29 Tommy - Organized Crime Associate

 街が荒れ狂っている。

 リャンはそういっていたが、トミイにとってはどうでもいいことのように思えた。AGWの奇襲、政府の逆攻勢、政府中枢でのテロ事件、AGW幹部への襲撃。ここ数時間で大きな事件が立て続けに起きている。リャンのいわんとすることはわかる。だが、トミイには、街の状況を気にするよりも先にやるべきことがあった。トミイは掌に包み込んでいた錠剤を口に放り込んで噛み砕いた。錠剤の効力が現れるのを待つ。錠剤はトミイをハイにする。頭にこびりついて離れない痛みをかき消してくれる。多幸感をもって仕事に臨める。神と精霊が身近にあると感じることができ、彼らの加護を確信する。

 自然と鼻歌を歌っていた。ベートーヴェンの歓喜の歌を歌いながら、鼠が走り、埃が堆積した共用階段を上っていく。

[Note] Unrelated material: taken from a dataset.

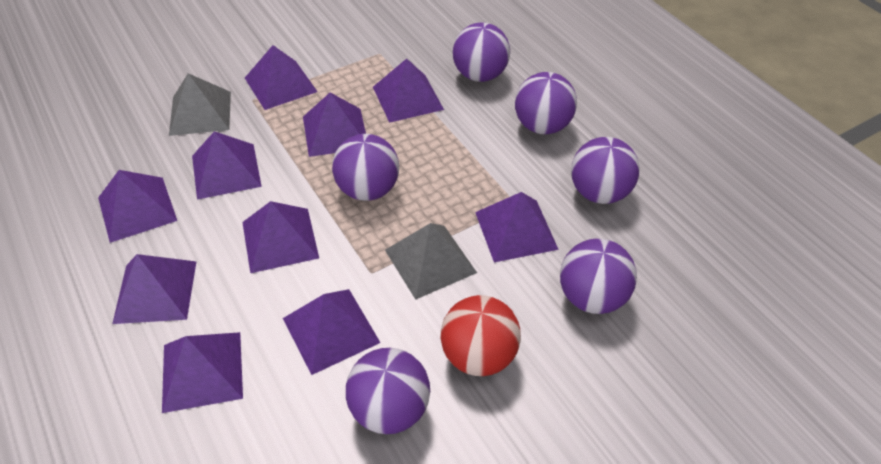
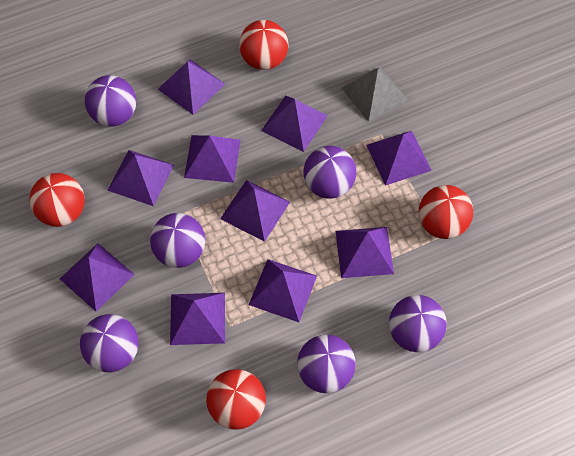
grey pyramid: 2 -> 1
red ball: 1 -> 4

 同伴するフェイがトミイの姿を見てぞっとしている。これから仕事だというのに、緊張感のないトミイの姿に呆然とした目をする。トミイからすれば所詮このフェイという男は三下、半端者、組織が派遣した立ち合い人に過ぎない。フェイからどう見られようが思われようが、気にすることはなかった。

 黒社会の人間も、リャンやフェイのような人間ばかりになった。汚い仕事や暴力沙汰は人に任せて、自分は立ち会うだけ、もしくは報告を受けるだけ。役所にいる人間のようになってしまった。

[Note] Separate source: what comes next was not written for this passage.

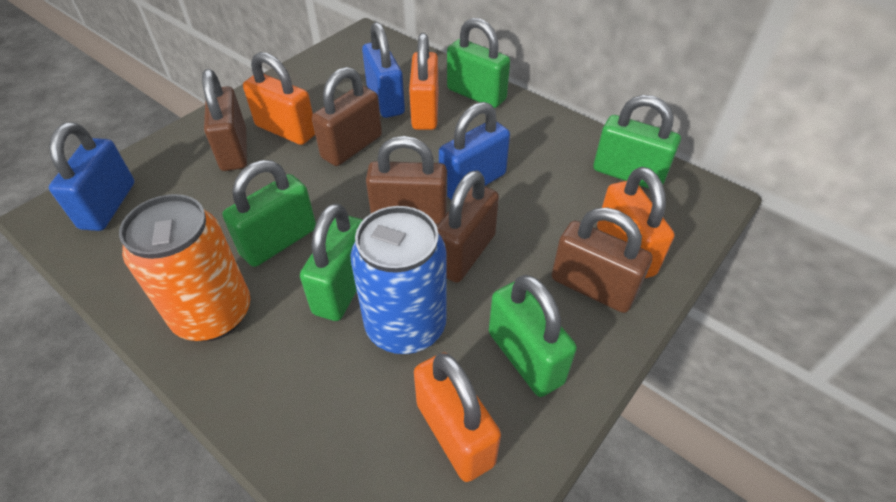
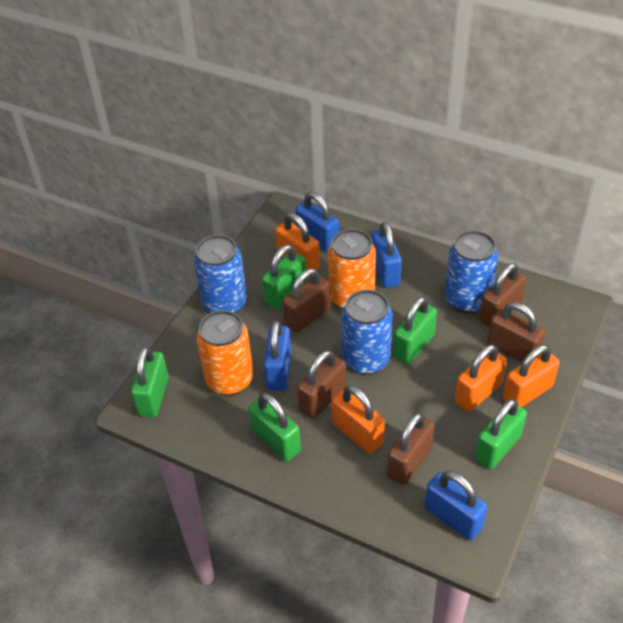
blue can: 1 -> 3
blue padlock: 3 -> 4
orange can: 1 -> 2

 亡霊が住み着いていてもおかしくはないほど汚らしく、古びた共同住宅であった。それでも五十階ほどの高さがある。各階の戸数は十戸だが、空き部屋も多く、鼠だけでなく浮浪者も潜り込んでいる気配がある。また、一部の傍若無人な住人たちが、空き部屋を自分の部屋のように利用しているようだ。

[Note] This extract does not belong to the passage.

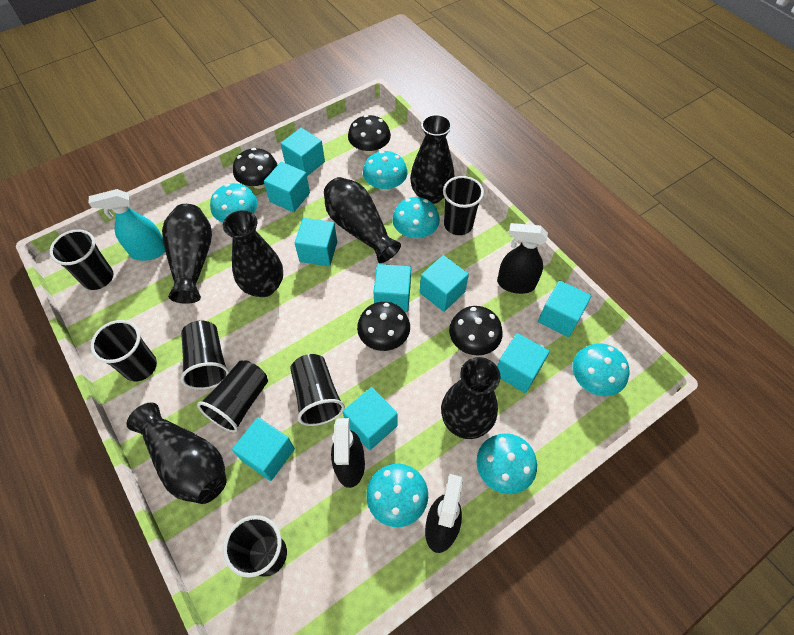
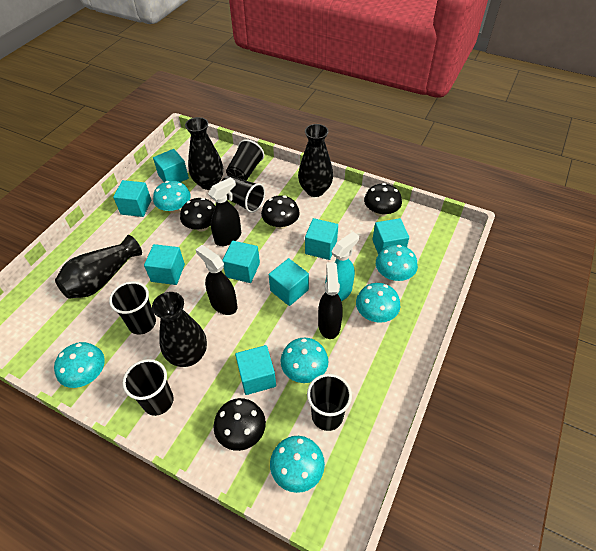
black cup: 7 -> 5
black vase: 6 -> 4
turquoise cube: 9 -> 8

 目的の階まで階段を上り切った。歓喜の歌は歌い切り、次は威風堂々を歌いながら、部屋の扉の前に立つ。

 フェイに手で合図を送った。ここで見張りをしろと合図する。フェイは頷いた。

 錠剤が陶酔と高揚の二つをトミイに与える。仕事を始めるにあたっては最高の状態だ。

 幸福感に浸りながら、人を殺せる。

 トミイは扉に向かって銃を発砲した。扉の鍵の部分を散弾で破壊すると、扉を蹴破って中へ突入した。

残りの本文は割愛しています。